According to the agreement, the workers will receive a pay increase, an attendance bonus and a 230,000-peso (US$480) bonus for ending the conflict.

Peruvian teachers strike for 48 hours against educational reform law

The Unitary Educational Workers Syndicate of Peru (Sutep) called a two-day strike November 21 and 22 to protest the Educational Reform Law being discussed in the Congress.

Sutep claims that the law contains unconstitutional features and that it would erode teachers’ rights and earnings. The union had submitted its own proposal to the congressional Commission on Education, which, according to a Sutep communiqué, “has not taken our proposal into account.”

Adherence to the strike was reported as partial in Cusco, where some 800 teachers marched downtown, and Huancayo, which saw a mobilization by about 300 teachers accompanied by 100 parents. Satipo province reported 40 percent participation.

In Chanchamayo province, teachers decided to hold a vigil and demonstration after school hours so as not to affect classes.

Panama Canal expansion workers strike over safety issues

Following the death of one of their comrades and the injuries of four others in an accident, workers on the Panama Canal expansion project downed their tools November 22. The workers demanded workplace safety measures and an investigation into the incident by the Labor Ministry. Workers have struck before—most recently last April—to demand increased safety following a fatal accident.

The expansion project, run by the United Group for the Canal (GUPC) consortium, aims to double container traffic and accommodate larger vessels. Its completion, originally planned for the Canal’s centenary in 2014, has been pushed forward to 2015.
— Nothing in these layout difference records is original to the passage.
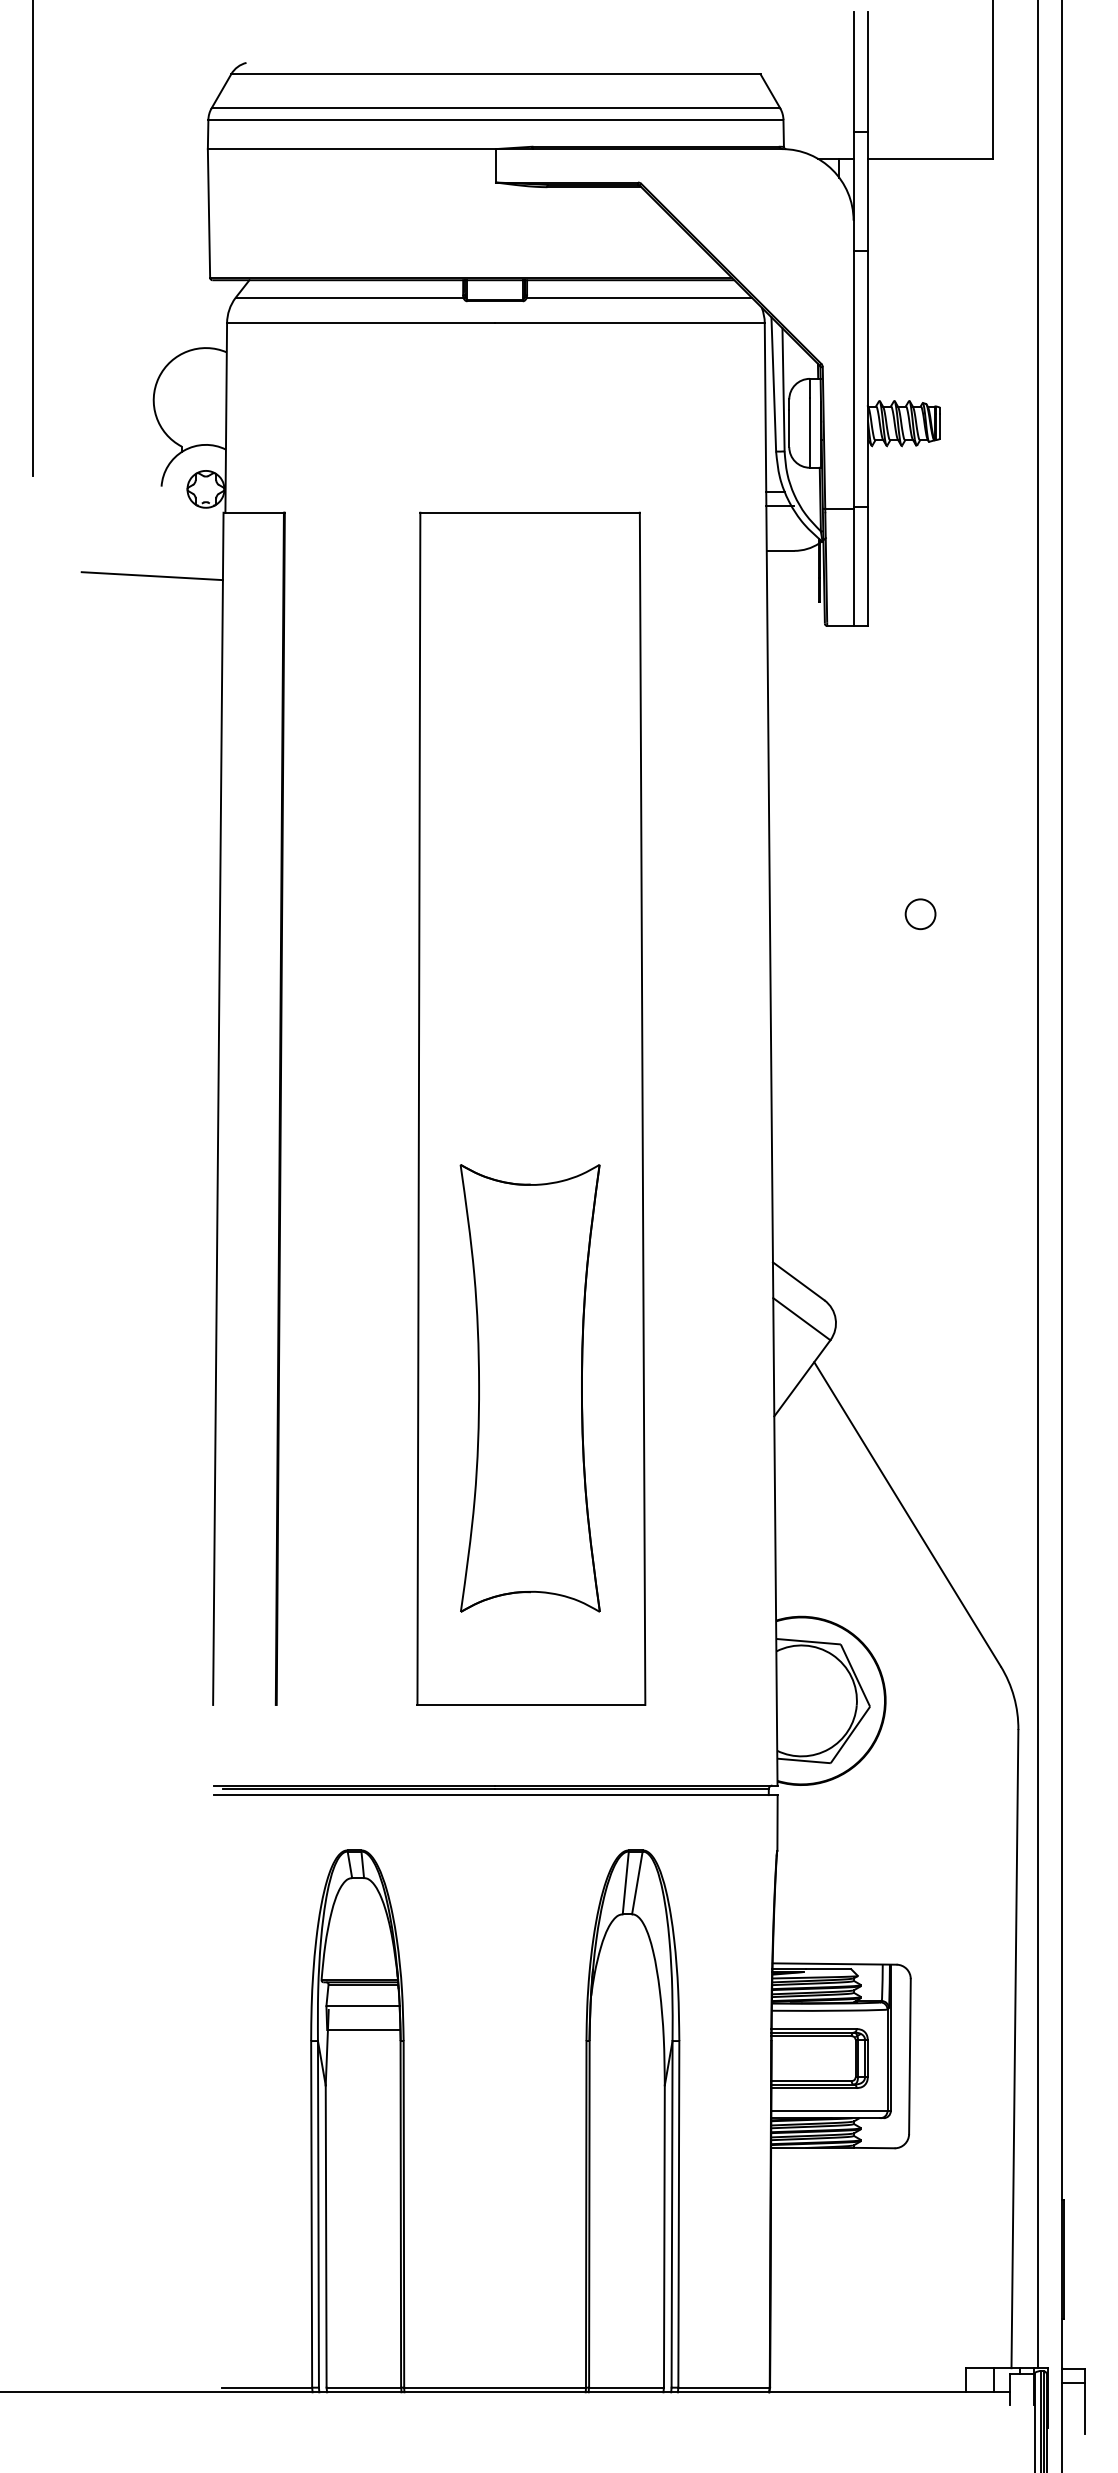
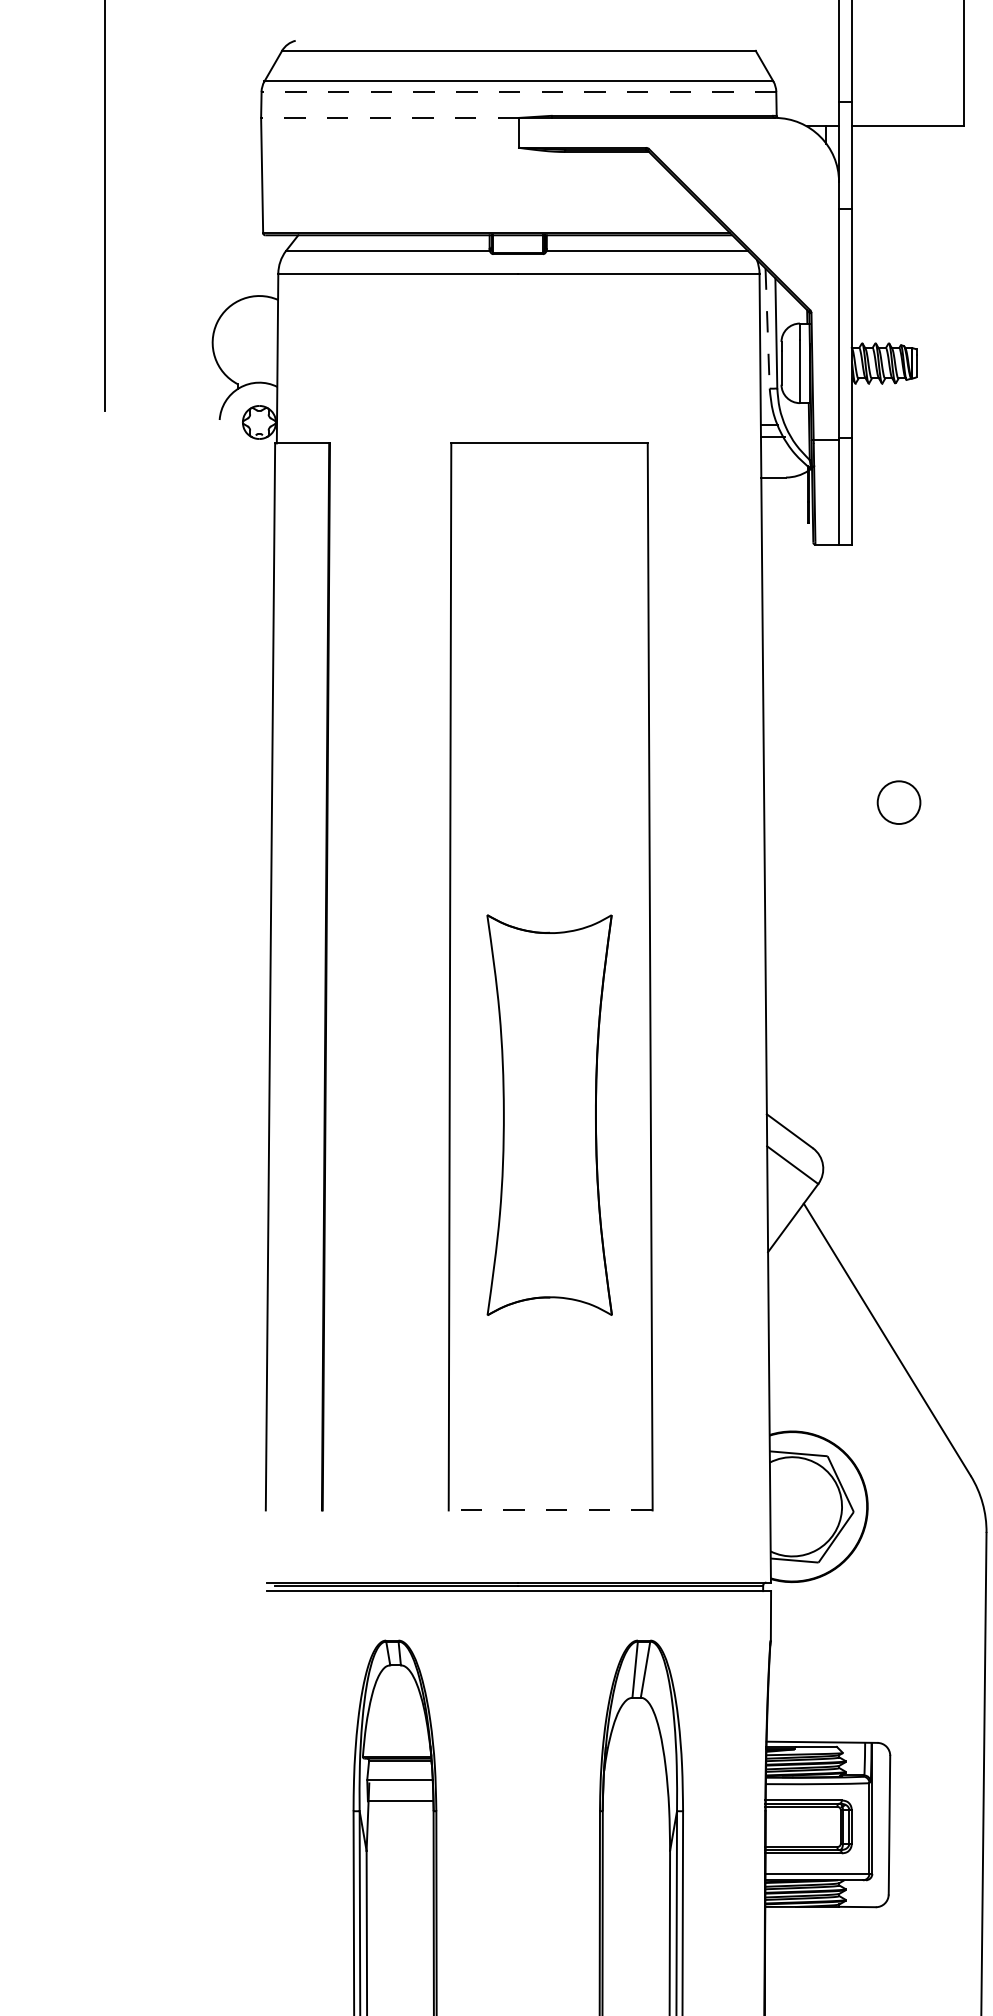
line: (495, 119) -> (518, 91), solid -> dashed
line: (351, 149) -> (389, 118), solid -> dashed
line: (773, 384) -> (767, 328), solid -> dashed
line: (151, 576) -> (210, 500), removed
circle: (920, 914) -> (898, 802), size x1.6
part: (529, 1388) -> (548, 1115), moved
line: (531, 1704) -> (550, 1510), solid -> dashed

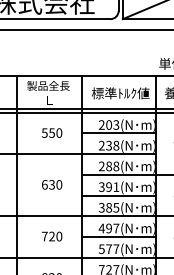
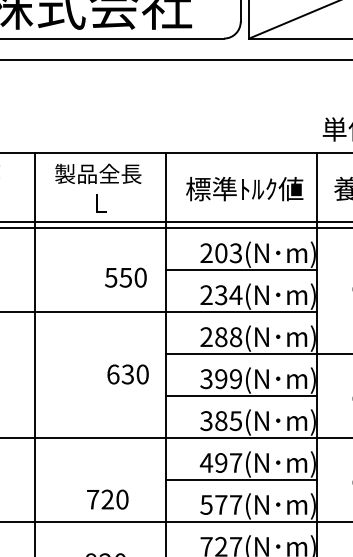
text: (51, 132) -> (124, 276), moved
text: (116, 145) -> (236, 294), 238(N -> 234(N
text: (52, 184) -> (128, 373), moved
text: (116, 186) -> (236, 377), 391(N -> 399(N
text: (52, 236) -> (108, 499), moved

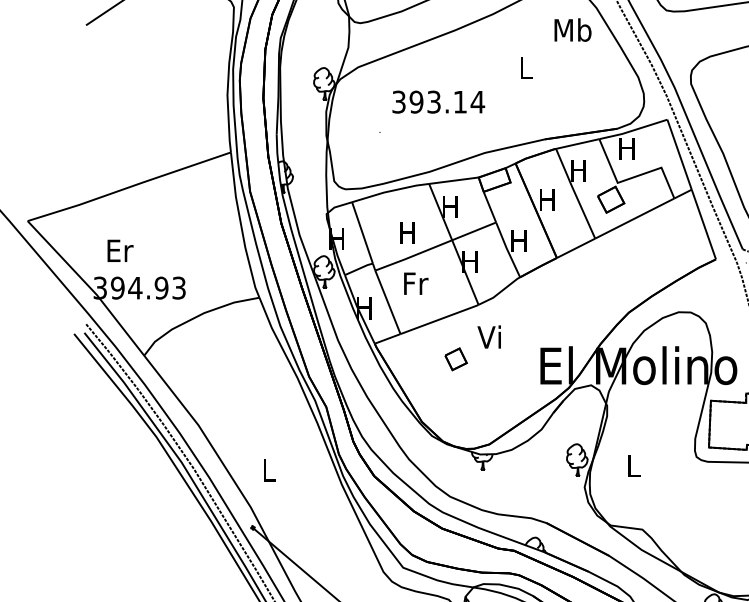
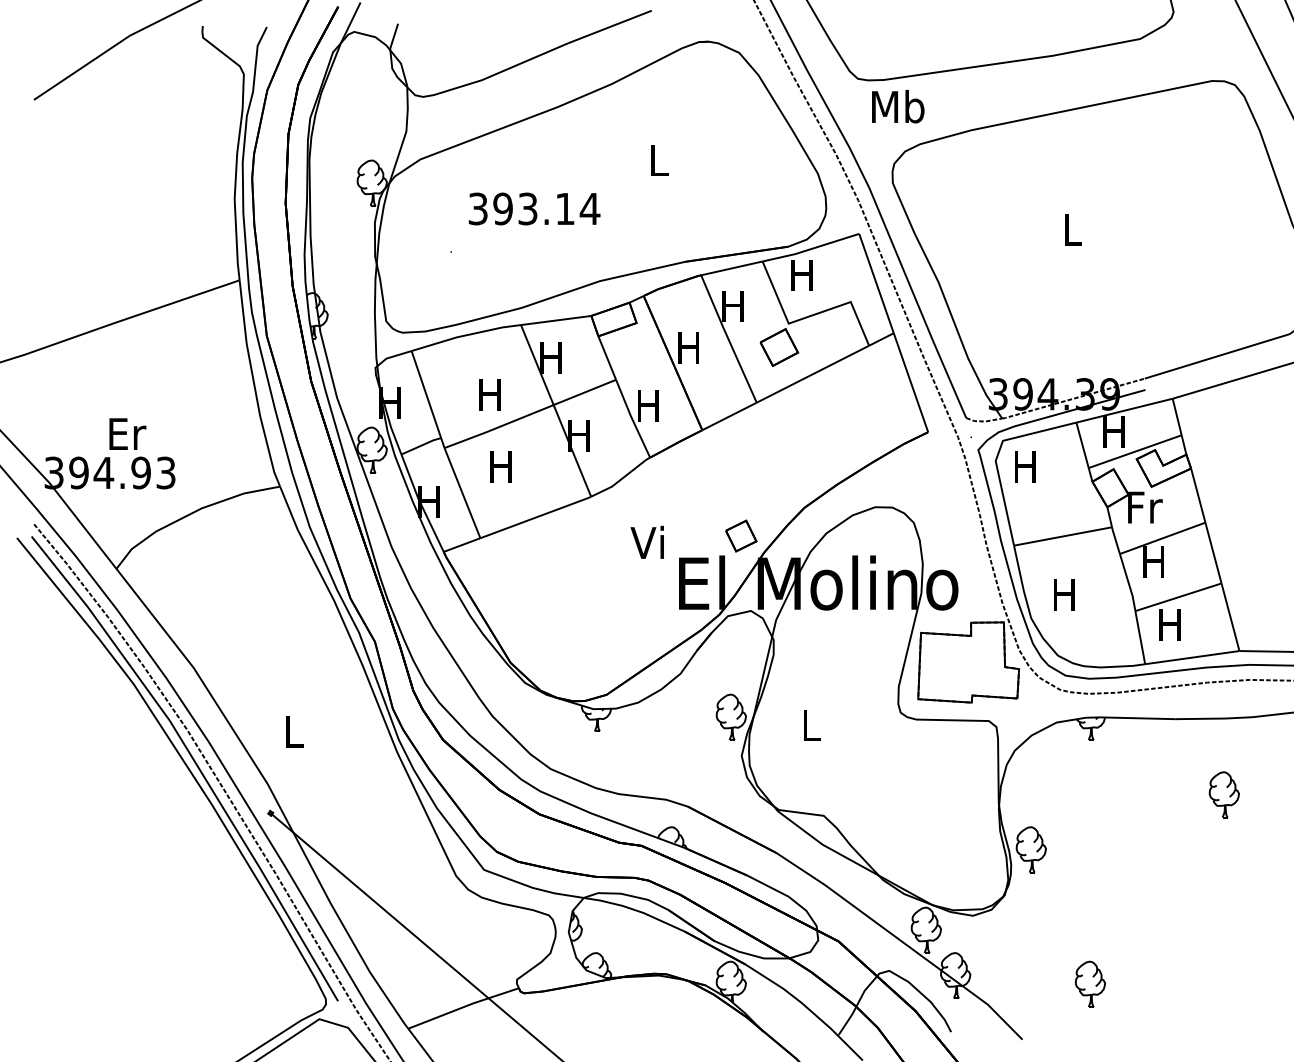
text: (573, 29) -> (898, 106), moved
text: (120, 250) -> (127, 433), moved
text: (416, 283) -> (502, 466), Fr -> H
text: (488, 336) -> (646, 541), moved
part: (456, 358) -> (741, 535), moved

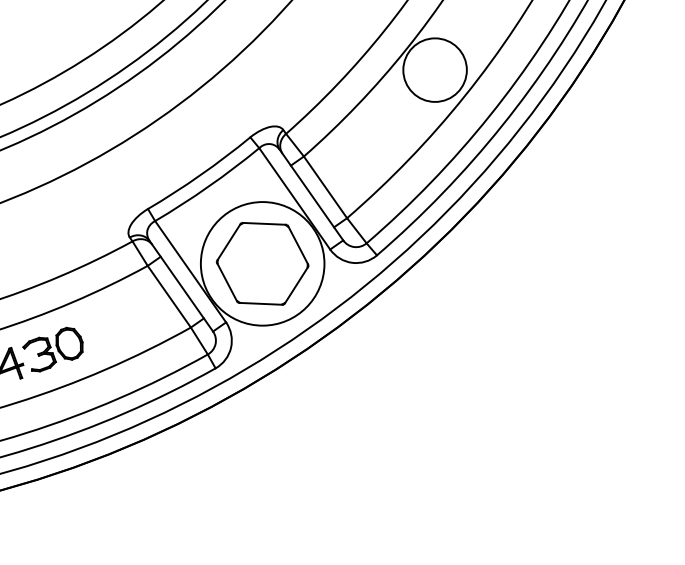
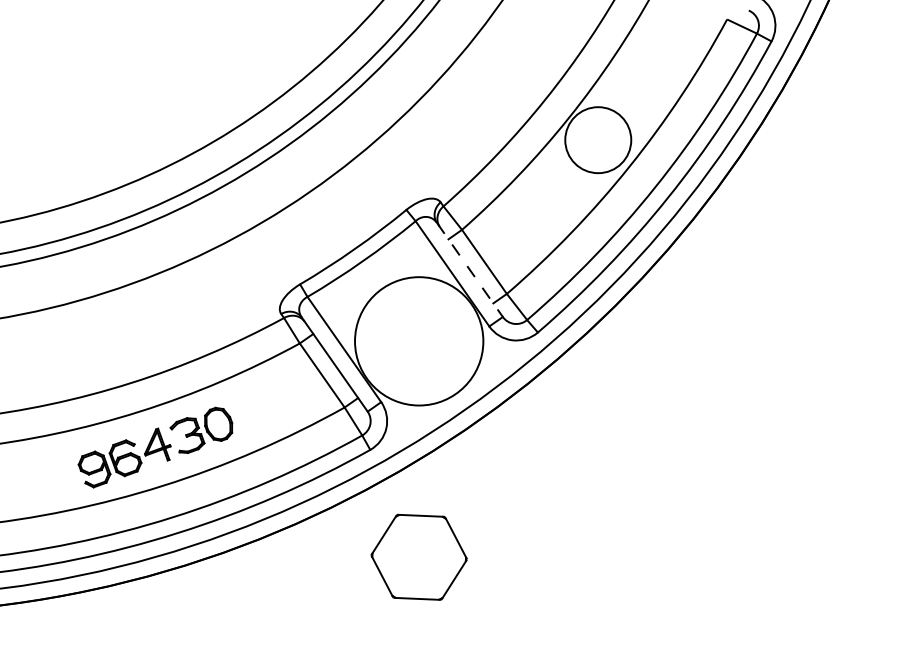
line: (312, 195) -> (470, 270), solid -> dashed
part: (262, 263) -> (418, 556), moved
The workers’ union, Suntracs, suspended the strike after two days and called the workers back.

United States

One day strike causes delays at California’s Port of Oakland

Hundreds of port and airport workers blocked the entrance to the Port of Oakland, California, November 19 to protest stalled contract talks. The one-day strike caused widespread delays as longshoreman, truck drivers and other port workers refused to cross picket lines of striking electricians, clerical workers, janitors and security personnel.

Service Employees International Union (SEIU) Local 1021 and the Port of Oakland, which operates both the airport and sea port, were scheduled to resume bargaining after Oakland’s Democratic mayor Jean Quan stepped in to call for renewed talks and an ending of the strike.

SEIU officials and the Port negotiators agreed on a tentative pact back in March, but rank and file workers voted down the proposal. Current talks failed as the two sides could not come to an agreement over Port demands that janitors and maintenance workers pay to their retirement funds and other issues governing pay and benefits.

The SEIU says Port management unilaterally implemented some changes and has refused to provide financial information to back their demands for concessions. Local 1021 members have been without a contract for 16 months.


British Columbia community health workers walk out

Forty community health workers at Richmond Health Services in Vancouver, British Columbia, walked off the job last Friday as part of ongoing job action begun earlier this month in their fight for a new collective agreement.

Most of the strikers, who are some of the lowest paid workers in the health care field, are members of the Health Employees Union (HEU). Along with 14,000 other workers organized within the umbrella of the Community Bargaining Association (CBA), they have been working without a contract since January. They are facing intransigent bargaining from the Health Employers Association of BC (HEABC), which is insisting on a wage freeze in a new contract.

British Columbia Health Professionals issue strike notice

Over 500 union members in the Health Science Professionals Bargaining Association (HSPBA) in the province of British Columbia issued a 72-hour strike notice last Friday after negotiators for the HEABC failed to attend scheduled talks.

While it is not clear if or when a strike might take place, health professionals delivered a strike vote of 90 percent to their union earlier this month. Key issues in their dispute include staffing levels and wages, with their union saying they are paid up to $12 an hour less than their counterparts in other provinces.